While Ottaviani was putting his ideas together, he met Zander Cannon at the 2004 San Diego Comic Convention. Cannon and associates were forming a new production studio, "Big Time Attic"; Ottaviani mentioned he had a proposal he wanted to show them. Ottaviani considered such a new studio taking on as large a project as a 160-page graphic novel was "ambitious" and that he was lucky to have had the book published. Even the format—the book is wider than it is tall—was a departure for Ottaviani. He explained that since the story was talking about "wide expanses of territory" and the American West, the artists at Big Time Attic wanted a more non-traditional landscape orientation.

==Reception==
The book was generally well-received upon release. Comic book letterer Todd Klein recommended the book to his readers, stating that the novel was able to convey the depths of Cope and Marsh's rivalry and "we can only wonder how much more could have been accomplished if [Cope and Marsh] had only been willing to team up instead". Klein's complaints focused on stiff art and the difficulty in telling some characters apart, but said these shortcomings did not affect the flow and reading. Johanna Carlson of Comics Worth Reading found Bone Sharpss central message, "the question of whether promotion is a necessary evil (to gather funds through attention) or a base desire of those with the wrong motivations", still relevant to today's society; Carlson lauded the flow of the novel and some of the intricate details in the story and setting. Other reviewers praised Ottaviani's inclusion of notable historical figures, the educational yet entertaining feel of the work, and expressive artwork.

In addition to minor issues with the art, Entertainment Weeklys Tom Russo felt that more fiction could have been used in the mostly non-fiction writing.
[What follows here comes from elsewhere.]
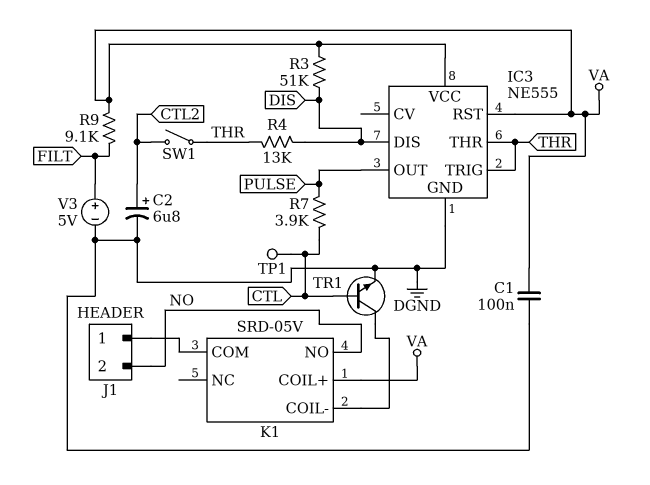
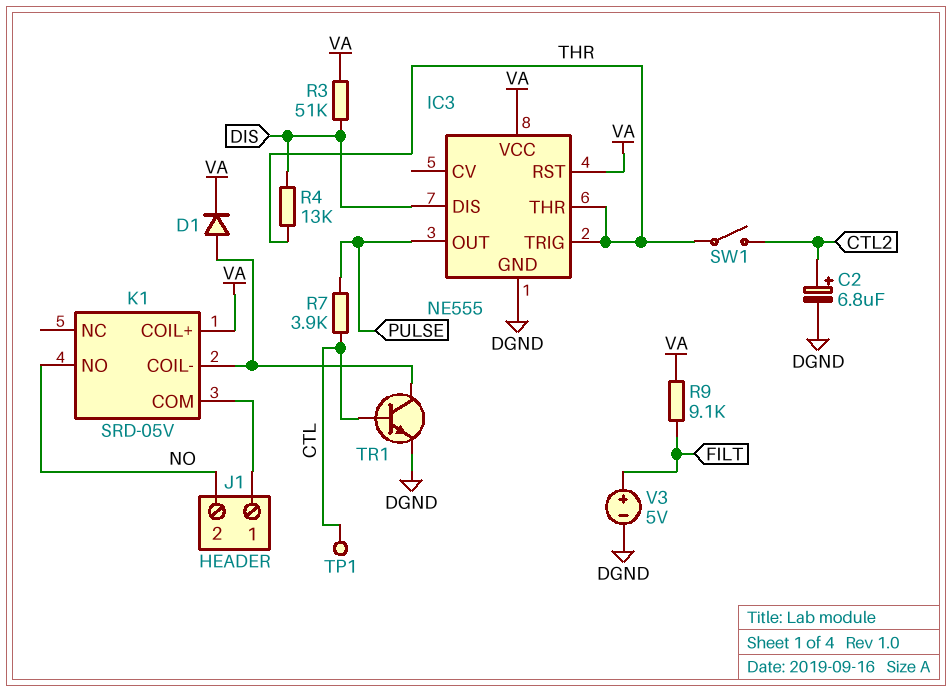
C1: 100nF (DGND, VA) -> none
D1: none -> diode (A K1/COIL-, K VA)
In contrast, Peter Guitérrez felt that given Ottaviani's liberties with conversations the book veered too far into fiction at points; the book's inclusion of an "exhaustive" appendix to separate reality from creative liberties was welcomed. Kirkus Reviews recommended the book to adults and children interested in scholarly dinosaur information.

Due to the historical background of the book, Bone Sharps was used in schools, as part of a study testing the effects of using comic books to educate young children. Author and professor Karen Gavigan recommended the book and Ottaviani's other work as a way to make the lives of famous scientists more accessible and offering chances for critical thinking. Ottaviani followed Bone Sharps with other lightly fictionalized historical stories, including Levitation: Physics and Psychology in the Service of Deception and Wire Mothers: Harry Harlow and the Science of Love.